Les critiques de la plateforme pointent du doigt son centralisme ; la « Réponse de quelques anarchistes russes à la plateforme » (1927) émet un désaccord sur l’idée d’imposer une « ligne générale pour tout le mouvement » et considère que l’anarchisme ne se limite pas à un « grand mouvement social des classes laborieuses » mais est aussi « en une belle idée » et « une pensée scientifique et philosophique ». Cette « réponse à la plateforme » considère que l’anarchisme doit être, outre la manifestation de la lutte de classes, un principe « humanitaire et individuel » : la synthèse est née. Enfin, elle émet des réserves sur la volonté de la plateforme de se considérer comme une sorte d’avant-garde éclairée de l’anarchisme.
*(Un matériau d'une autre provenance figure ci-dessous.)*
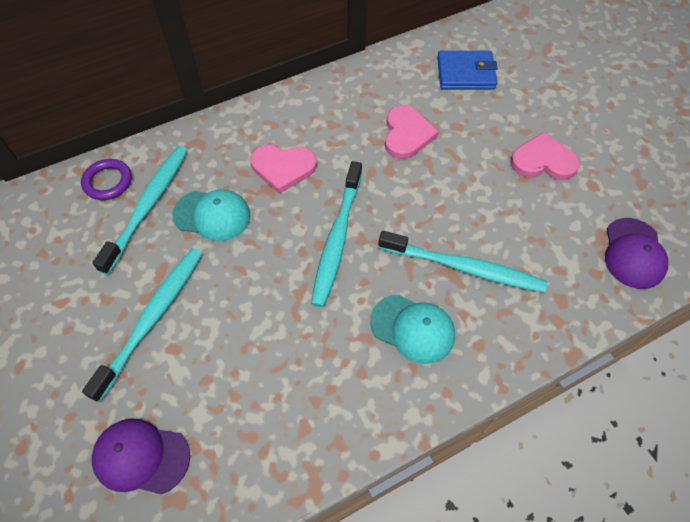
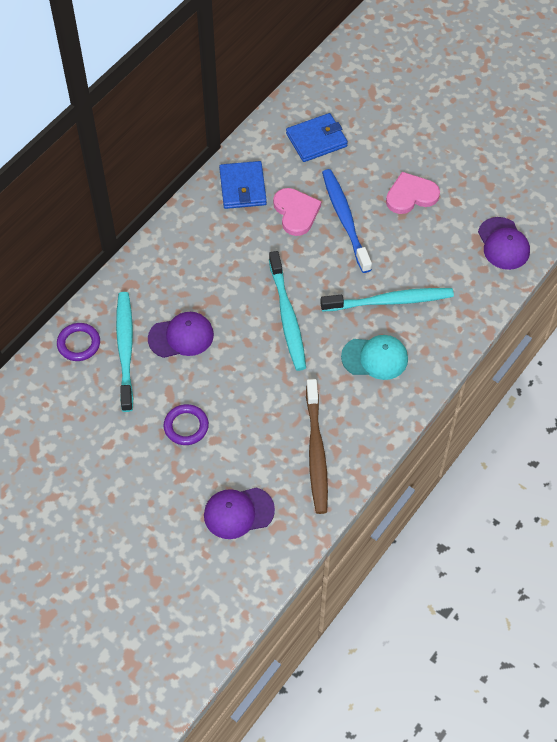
camera: 25 degrees left, 0 degrees up
(153, 318) = (186, 426): turquoise toothbrush -> purple ring
(212, 215) = (181, 336): turquoise cap -> purple cap
(279, 419) = (316, 452): none -> brown toothbrush
(283, 168) = (213, 278): pink heart -> none
(365, 92) = (242, 187): none -> blue wallet
(456, 159) = (345, 219): none -> blue toothbrush

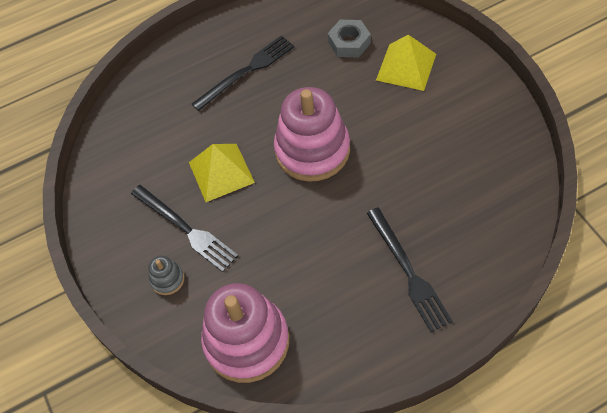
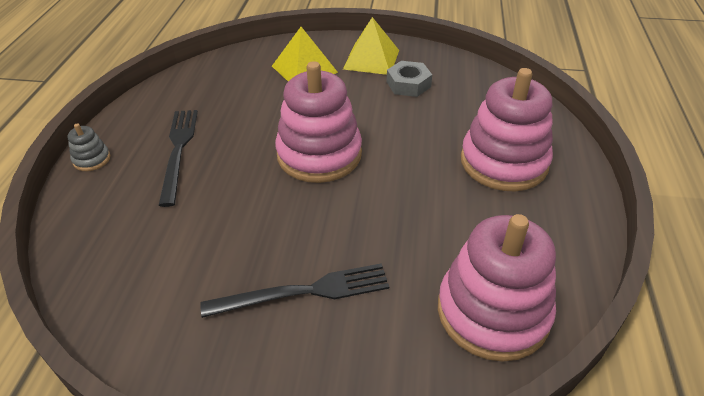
camera: 60 degrees left, 15 degrees down
(167, 279) = (352, 344): grey stacking toy -> grey stacking toy (92, 159)
(221, 172) = (267, 226): yellow pyramid -> yellow pyramid (371, 59)
(349, 43) = (240, 83): grey nut -> grey nut (408, 84)
(408, 272) = (503, 162): black fork -> pink stacking toy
En 1927, c’est la rupture : les critiques de la plateforme font scission et créent l’Association des Fédéralistes Anarchistes (AFA). Son texte fondateur, « la synthèse anarchiste », rédigée par Sébastien Faure en 1928, réaffirme l’importance de la l’union des différentes tendances défendue par la « réponse ». Son texte est néanmoins une simplification de la synthèse de 1927, qui passe sous silence la question de la lutte de classe par exemple.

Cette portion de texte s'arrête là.